# Initializing positions of $n$-body simulations

I'm working on an $n$-body simulation project, and I have a very basic question: How does an $n$-body simulation start?

In the script I'm working on, there is a range of forces defined, but they all depend on the distance between objects, and that's where it breaks for me, how does the simulation begin? To define a force between two objects, you need to know the distance between them, but their position is exactly what you're trying to simulate--that is what you don't know. My understanding is off somewhere, anyone care to elaborate?

• You will have to give an initial state to the system, i.e., define the initial positions. The final position should ideally be an equilibrium position (in absence of external force field). – Kalpak Gupta Mar 8 '17 at 10:44

Generally you initialise the simulation using a set of particles (or bodies) with some predefined positions and velocities (and masses).

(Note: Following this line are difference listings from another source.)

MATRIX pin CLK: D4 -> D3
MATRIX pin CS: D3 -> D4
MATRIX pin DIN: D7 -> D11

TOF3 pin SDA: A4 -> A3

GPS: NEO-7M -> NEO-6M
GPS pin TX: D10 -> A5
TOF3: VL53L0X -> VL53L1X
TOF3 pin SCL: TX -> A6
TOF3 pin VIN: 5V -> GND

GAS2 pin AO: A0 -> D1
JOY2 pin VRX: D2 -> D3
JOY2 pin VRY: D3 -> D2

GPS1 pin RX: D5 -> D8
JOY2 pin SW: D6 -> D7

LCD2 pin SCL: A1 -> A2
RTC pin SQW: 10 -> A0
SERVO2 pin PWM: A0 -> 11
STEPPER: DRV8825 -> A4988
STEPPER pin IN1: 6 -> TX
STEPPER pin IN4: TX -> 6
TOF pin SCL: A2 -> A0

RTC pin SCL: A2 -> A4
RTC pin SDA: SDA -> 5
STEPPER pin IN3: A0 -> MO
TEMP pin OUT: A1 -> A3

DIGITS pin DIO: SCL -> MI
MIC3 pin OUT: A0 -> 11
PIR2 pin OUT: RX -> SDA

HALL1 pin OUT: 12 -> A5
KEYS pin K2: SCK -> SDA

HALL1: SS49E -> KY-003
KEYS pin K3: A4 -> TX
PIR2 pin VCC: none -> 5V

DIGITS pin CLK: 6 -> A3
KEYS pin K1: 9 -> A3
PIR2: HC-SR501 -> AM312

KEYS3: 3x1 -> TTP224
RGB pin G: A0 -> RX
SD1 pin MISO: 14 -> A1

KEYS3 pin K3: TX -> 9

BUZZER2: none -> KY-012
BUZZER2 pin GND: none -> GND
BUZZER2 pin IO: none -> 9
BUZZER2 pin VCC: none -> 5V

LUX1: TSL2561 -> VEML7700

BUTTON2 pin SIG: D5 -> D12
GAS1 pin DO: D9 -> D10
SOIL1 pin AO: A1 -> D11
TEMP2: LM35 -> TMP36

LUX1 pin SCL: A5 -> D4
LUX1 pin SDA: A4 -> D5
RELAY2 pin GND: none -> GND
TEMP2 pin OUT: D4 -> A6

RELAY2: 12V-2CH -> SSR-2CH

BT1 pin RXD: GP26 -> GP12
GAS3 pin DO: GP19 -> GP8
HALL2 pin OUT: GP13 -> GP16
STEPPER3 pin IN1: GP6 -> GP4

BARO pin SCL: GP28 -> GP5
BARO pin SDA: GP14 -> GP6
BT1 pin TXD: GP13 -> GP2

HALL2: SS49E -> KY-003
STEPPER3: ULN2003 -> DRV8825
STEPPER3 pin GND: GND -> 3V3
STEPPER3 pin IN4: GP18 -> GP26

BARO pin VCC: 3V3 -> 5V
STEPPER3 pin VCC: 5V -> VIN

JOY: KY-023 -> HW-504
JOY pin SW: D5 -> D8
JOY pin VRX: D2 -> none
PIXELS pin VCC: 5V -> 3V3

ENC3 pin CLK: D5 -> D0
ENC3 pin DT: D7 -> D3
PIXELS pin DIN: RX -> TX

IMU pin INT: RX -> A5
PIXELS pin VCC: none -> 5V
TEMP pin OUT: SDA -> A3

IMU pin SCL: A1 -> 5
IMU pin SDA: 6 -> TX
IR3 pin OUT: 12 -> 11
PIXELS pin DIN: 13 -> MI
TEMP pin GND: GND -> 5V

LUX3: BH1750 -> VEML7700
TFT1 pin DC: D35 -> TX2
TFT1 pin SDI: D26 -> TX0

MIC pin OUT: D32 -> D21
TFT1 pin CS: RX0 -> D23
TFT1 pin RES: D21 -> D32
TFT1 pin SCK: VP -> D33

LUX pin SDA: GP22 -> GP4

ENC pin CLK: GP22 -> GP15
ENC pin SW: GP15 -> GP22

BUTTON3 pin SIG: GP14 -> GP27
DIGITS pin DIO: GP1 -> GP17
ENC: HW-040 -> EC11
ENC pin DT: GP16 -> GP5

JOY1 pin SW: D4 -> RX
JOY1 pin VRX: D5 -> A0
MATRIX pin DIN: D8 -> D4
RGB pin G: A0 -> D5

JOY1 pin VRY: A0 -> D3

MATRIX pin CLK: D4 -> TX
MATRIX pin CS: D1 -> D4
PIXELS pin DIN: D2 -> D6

Depending on what system you'd like to simulate you could use a specific setup, for example: put a more massive, stationary particle in the centre with less massive particles further out and with velocities that are perpendicular to their position vectors (like a planetary system). You could also generate (random) positions and velocities.

Given the gravitational potential distribution $\Phi(r)$ you are trying to model (e.g., any of these for a galaxy), you can generate the positions by getting the cumulative distribution function (CDF) of this: $$\Psi(r)=\int_0^r\Phi(\rho)\,\mathrm d\rho$$ You can then pick your positions by inverting the relation and noting that $\Psi(r)\in(0,1)$ (i.e., $\Psi$ is your random number). Then when you draw from $\Psi(r)$, the resulting distribution will follow the potential $\Phi(r)$.

Sadly, distribution functions are not always so nice as to be easily invertible, so you have to use other means to draw from the potential (e.g., the Newton-Raphson root finding I mention here).

To get velocities from these distributions, see this other answer of mine.

I am assuming you are trying to model a galaxy here. For a solar system like simulation, it wouldn't be that much different from the two body case I discuss here.

When you approch to a numeric simulation of N-body there are some basic concept to take into account:

1. Choose the more suitable integrating algoritm for your problem;
2. Ask yourself if the problem has a kind of correlation length;
3. Start from phenomenon observatorions;

In deatail:

1. The choise of the suitable algorith is the first step in this kind of problem. For an evolution on small timescale is better to use algorith like Runge-Kutta (Not symplectic, NOT conserves energy). For large timescale, and large number of evolution steps, is better to use algorith like "Leap Frog" (symplectic, so conserves the system energy during all the simulation).

2. If the interation between particles has a kind of cutoff that permit you to indroduce a kind of correlation length, so you can provide your algorith with a multithreading structure (using MPI or CUDA) to cut the simulation's time.

3. Usually the main goal of a simulation is to predict the evolution (understood evolution as positions of particles) of a initial state almost always obtained from a observation. If you want to predict the position of a particular asteroid which will have among 30years, you must use a model of solar system where the initial position of the planets (usually only the major planets) is obtained from an observation. The time evolution of this configure (a kind of snapshot of our solar system today) give as result the position of your asteroid in 30years.

Finally is obvious that the evolution's algorithm depend to the position of your particles. But the initial positions are defined by your state that you are interested in investigating.